### What to work on
The output should be the records themselves, given again exactly.

### Supplied information

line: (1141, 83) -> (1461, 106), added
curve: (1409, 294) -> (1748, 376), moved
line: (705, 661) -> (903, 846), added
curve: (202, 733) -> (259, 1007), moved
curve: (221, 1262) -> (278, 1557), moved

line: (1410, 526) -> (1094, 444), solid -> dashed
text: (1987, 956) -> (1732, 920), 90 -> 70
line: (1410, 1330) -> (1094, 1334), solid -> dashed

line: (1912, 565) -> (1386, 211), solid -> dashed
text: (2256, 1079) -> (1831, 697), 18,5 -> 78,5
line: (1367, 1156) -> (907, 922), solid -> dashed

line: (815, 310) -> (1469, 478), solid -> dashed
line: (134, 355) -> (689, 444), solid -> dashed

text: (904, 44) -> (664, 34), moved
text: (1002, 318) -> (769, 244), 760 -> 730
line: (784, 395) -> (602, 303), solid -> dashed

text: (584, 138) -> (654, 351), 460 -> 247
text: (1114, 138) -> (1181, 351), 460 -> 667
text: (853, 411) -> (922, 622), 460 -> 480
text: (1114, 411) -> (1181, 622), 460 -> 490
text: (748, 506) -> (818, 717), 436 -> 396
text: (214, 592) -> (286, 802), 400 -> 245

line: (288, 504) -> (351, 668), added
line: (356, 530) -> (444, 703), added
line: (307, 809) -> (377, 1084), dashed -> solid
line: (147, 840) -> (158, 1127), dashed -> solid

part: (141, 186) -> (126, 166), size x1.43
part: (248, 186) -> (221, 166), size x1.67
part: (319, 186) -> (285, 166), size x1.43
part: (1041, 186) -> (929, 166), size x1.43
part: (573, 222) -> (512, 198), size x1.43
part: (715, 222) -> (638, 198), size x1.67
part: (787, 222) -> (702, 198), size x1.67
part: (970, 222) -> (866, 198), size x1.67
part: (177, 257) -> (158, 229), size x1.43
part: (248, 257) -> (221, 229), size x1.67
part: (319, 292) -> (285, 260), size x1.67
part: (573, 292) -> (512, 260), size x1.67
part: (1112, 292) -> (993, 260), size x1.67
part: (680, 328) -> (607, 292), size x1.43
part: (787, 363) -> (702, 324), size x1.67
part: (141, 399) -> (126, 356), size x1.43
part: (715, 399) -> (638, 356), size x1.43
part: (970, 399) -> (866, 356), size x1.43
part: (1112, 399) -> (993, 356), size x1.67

### Exercise answer
line: (1141, 83) -> (1461, 106), added
curve: (1409, 294) -> (1748, 376), moved
line: (705, 661) -> (903, 846), added
curve: (202, 733) -> (259, 1007), moved
curve: (221, 1262) -> (278, 1557), moved

line: (1410, 526) -> (1094, 444), solid -> dashed
text: (1987, 956) -> (1732, 920), 90 -> 70
line: (1410, 1330) -> (1094, 1334), solid -> dashed

line: (1912, 565) -> (1386, 211), solid -> dashed
text: (2256, 1079) -> (1831, 697), 18,5 -> 78,5
line: (1367, 1156) -> (907, 922), solid -> dashed

line: (815, 310) -> (1469, 478), solid -> dashed
line: (134, 355) -> (689, 444), solid -> dashed

text: (904, 44) -> (664, 34), moved
text: (1002, 318) -> (769, 244), 760 -> 730
line: (784, 395) -> (602, 303), solid -> dashed

text: (584, 138) -> (654, 351), 460 -> 247
text: (1114, 138) -> (1181, 351), 460 -> 667
text: (853, 411) -> (922, 622), 460 -> 480
text: (1114, 411) -> (1181, 622), 460 -> 490
text: (748, 506) -> (818, 717), 436 -> 396
text: (214, 592) -> (286, 802), 400 -> 245

line: (288, 504) -> (351, 668), added
line: (356, 530) -> (444, 703), added
line: (307, 809) -> (377, 1084), dashed -> solid
line: (147, 840) -> (158, 1127), dashed -> solid

part: (141, 186) -> (126, 166), size x1.43
part: (248, 186) -> (221, 166), size x1.67
part: (319, 186) -> (285, 166), size x1.43
part: (1041, 186) -> (929, 166), size x1.43
part: (573, 222) -> (512, 198), size x1.43
part: (715, 222) -> (638, 198), size x1.67
part: (787, 222) -> (702, 198), size x1.67
part: (970, 222) -> (866, 198), size x1.67
part: (177, 257) -> (158, 229), size x1.43
part: (248, 257) -> (221, 229), size x1.67
part: (319, 292) -> (285, 260), size x1.67
part: (573, 292) -> (512, 260), size x1.67
part: (1112, 292) -> (993, 260), size x1.67
part: (680, 328) -> (607, 292), size x1.43
part: (787, 363) -> (702, 324), size x1.67
part: (141, 399) -> (126, 356), size x1.43
part: (715, 399) -> (638, 356), size x1.43
part: (970, 399) -> (866, 356), size x1.43
part: (1112, 399) -> (993, 356), size x1.67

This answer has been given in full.